In view of yesterday's post about dangerous descents on the Giro the news of a LeopardTrek riders fall and death this morning is especially poignant. Again RedKitePrayer sets the gold standard for considered reflection:



Wouter Weylandt died today on Stage 3 of the Giro d’Italia. He crashed hard on a Category 3 descent, and never got up. I didn’t know him, was only vaguely aware of who he was and what he’d done in our sport. I learned of his death on the Cyclingnews live feed of the race and confirmed it on Twitter. Tragedy is the easy but obvious word to describe Weylandt’s death.


Tragedies happen.


How we connect to them says a lot about our human condition. I didn’t know Wouter Weylandt but he’s a cyclist like I am a cyclist. He was an expectant father, as I have been. Our human nature seeks these similarities, makes the connections in some sort of empathetic short hand, looks to divine the meaning and the signs, so that what happens to others does or doesn’t happen to us. Empathy comes with implications for us and the way we go on.

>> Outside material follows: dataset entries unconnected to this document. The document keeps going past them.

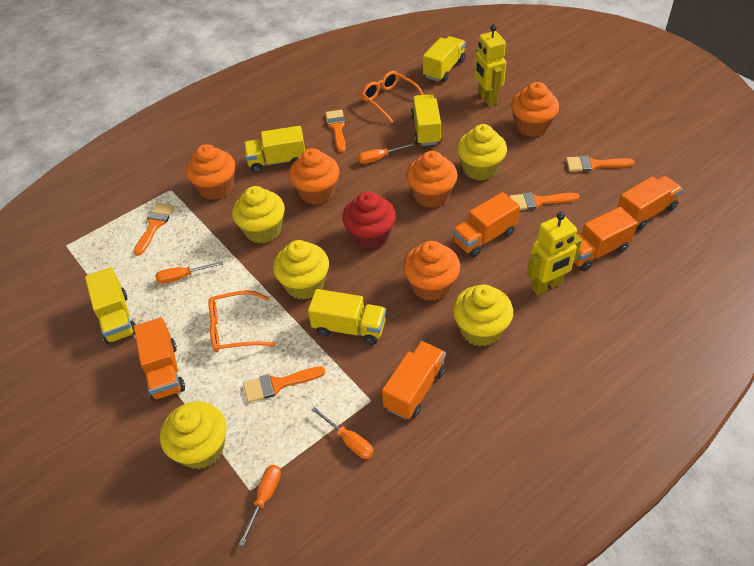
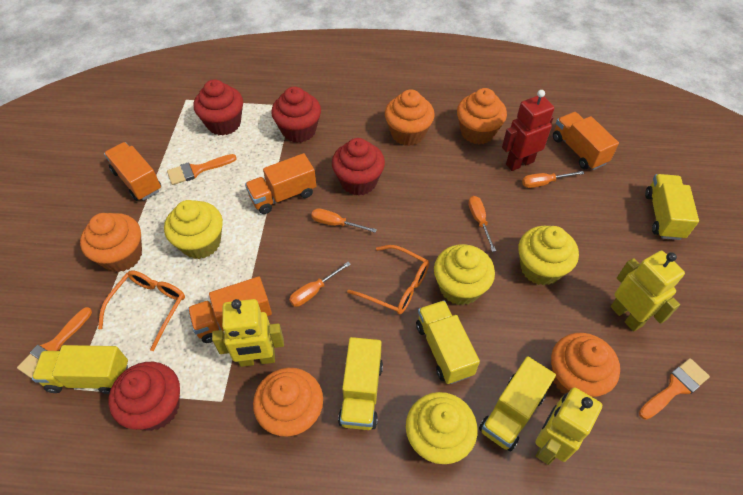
orange brush: 5 -> 3
orange truck: 5 -> 4
red cupcake: 1 -> 4
red robot: 0 -> 1
yellow cupcake: 5 -> 4
yellow robot: 2 -> 3

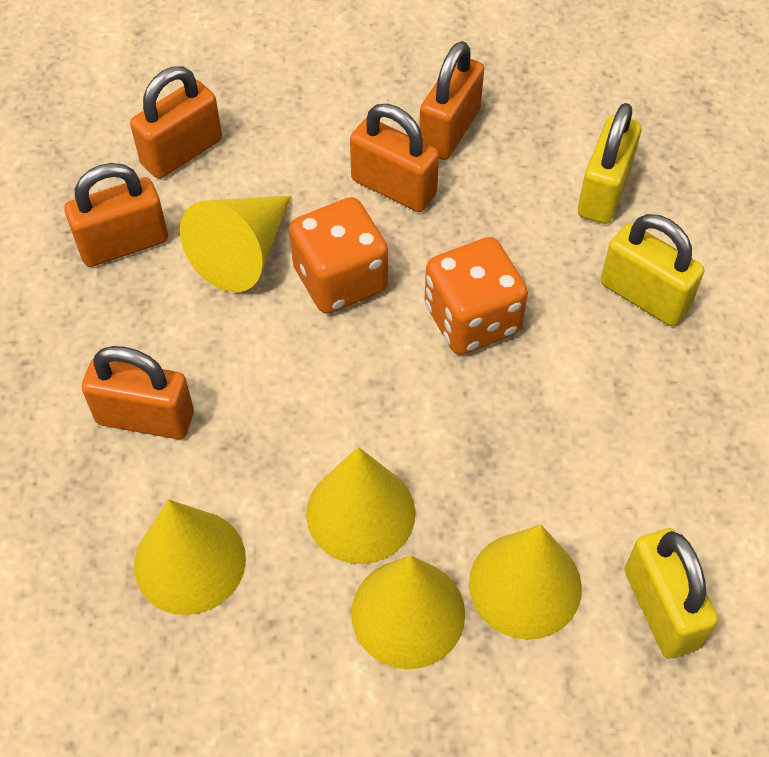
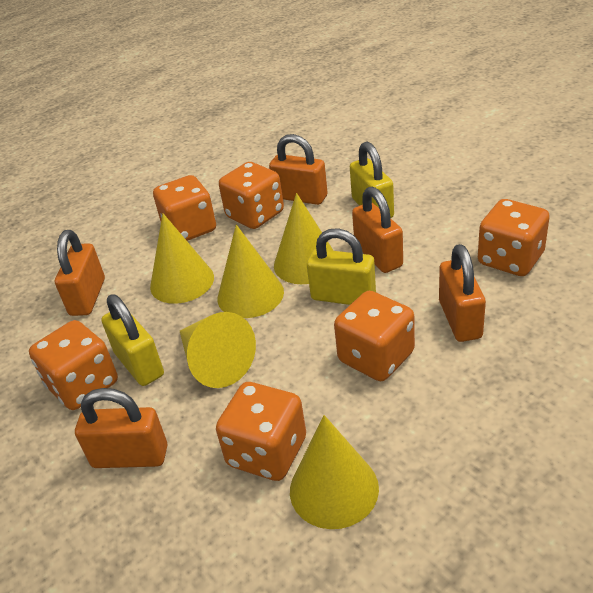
orange dice: 2 -> 6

When I was younger I didn’t understand the ways people connect to one another. I was always contemptuous of spirituality and other nebulous propositions about things unseen. But, fortunately I matured. We do, in fact, connect to the people around us, sometimes in obvious ways, sometimes in ways more obscure. Those connections, intangible as they seem, clearly exist. They are spiritual. That is what spirituality is, in my mind.


I’m afraid to ride home now.


My riding is an order of magnitude more conservative than it was twenty years ago. I don’t take nearly as many risks, but I still take them. Coming across town in the morning, I have jumped in front of buses and sprinted for the lane. I have run lights that were beyond yellow. I have put myself between a truck and a hard place. Why?


Impatience. Stupidity.


Professional cyclists don’t die on the road with nearly the frequency of race car drivers or top-level rock climbers. It’s a dangerous job, but racers don’t expect to die. Commuters don’t either.
On a day like today I recognize the gamble that crossing a busy city on a bicycle represents, and further, I recognize that what I am gambling with isn’t solely mine to bet. It belongs to my wife and my kids and my parents and my friends too. I am connected.


I wonder if Wouter Weylandt knew how connected he was. I hope so. I will ride home better tonight for his passing. It’s all the tribute I can make.